Das liegt doch bestimmt an irgendwelchen Einstellungen?

Büüttteeee helft mir mal, ich bin ganz traurig, dass ich in mein Pferdeforum nicht mehr reinkomm.....

Dasselbe Problem habe ich im Forum von meinem Gratiswebspace-Server.

Allgemein dazu noch eine Bemerkung: 
Seit wir XP haben gehts bergab......

Viele Grüsse


----------



## Tim C. (16. April 2004)

> _Original geschrieben von Juliet _
> *Guten Morgen,
> ich hab mal ne allgemeine Frage zu Logins in Foren. Was für Systeme haben die
> Forenbetreiber, dass ich mich bei einigen nicht einloggen kann, bei anderen schon?
> ...


Verweigert dein Browser (wahrscheinlich Internet Explorer 6?) evtl. über die Sicherheitseinstellungen das setzen von Cookies? Diese werden teilweise gesetzt um bestimmte IDs zu sichern. Bei uns wird die ID automatisch per URL übergeben, wenn es per Cookie nicht klappt (dieses komische s= in der URL).



> *
> Allgemein dazu noch eine Bemerkung:
> Seit wir XP haben gehts bergab...*


Mit was denn noch und was hattet ihr vorher?


----------



## Juliet (16. April 2004)

Hallo, 
ja, ich hatte geahnt, dass es mit den Cookies zu tun hat. Mal sehen ob ich Zugriff auf diese Einstellungen hab (ist mein Firmencomputer).
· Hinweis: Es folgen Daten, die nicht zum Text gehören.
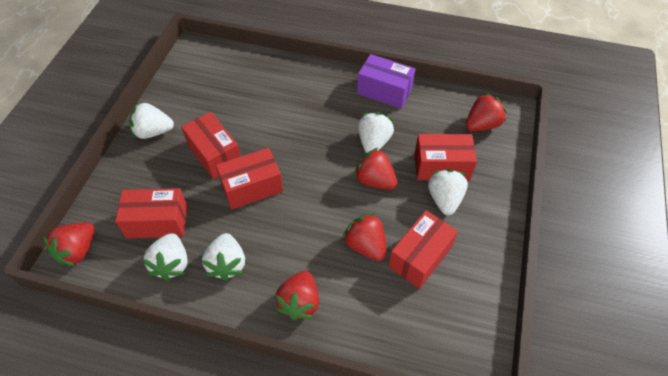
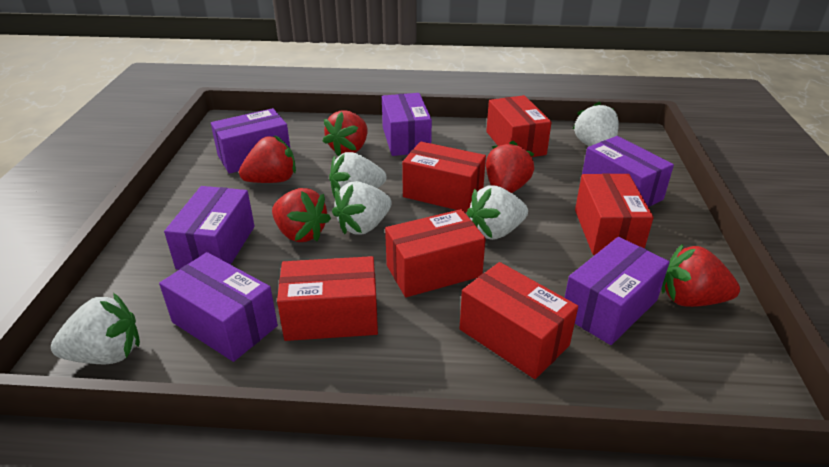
purple box: 1 -> 6
red box: 5 -> 6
Vorher hatten wir NT, da ging das alles wunderbar. 

Seit wir XP haben, funktioniert der IE nicht mehr. Wenn ich einmal offline gehe, muss ich erst den ganzen Computer restarten, damit der IE wieder funktioniert. 

Aber: "die IT Leute arbeiten daran...." haha 

Danke, 
Grüsse


----------



## Tim C. (16. April 2004)

1) Mach deinen "IT-Leuten" klar, dass du viel lieber mit Mozilla FIrefox surfen willst und dass das für die Sicherheit auch viel besser ist  

2) Extras -> Internetoptionen: Unter den Punkten Sicherheit und Datenschutz findest du entsprechende Einstellungen. Sofern du Rechte hast den IE zu starten, solltest du auch die Einstellungen ändern können.


----------



## Juliet (16. April 2004)

Ja, OK werde ihnen den Mozilla vorschlagen..... 

Grade kam unser "persönlicher" IT Mann und hat mir gesagt, dass es wohl nicht geändert werden kann, aber wir haben wohl einen PC (im Keller...) der keine Einschränkungen hat, da werd ich jetzt mal gucken gehen....

Also vielen Dank für die Informationen, 
viele Grüsse


----------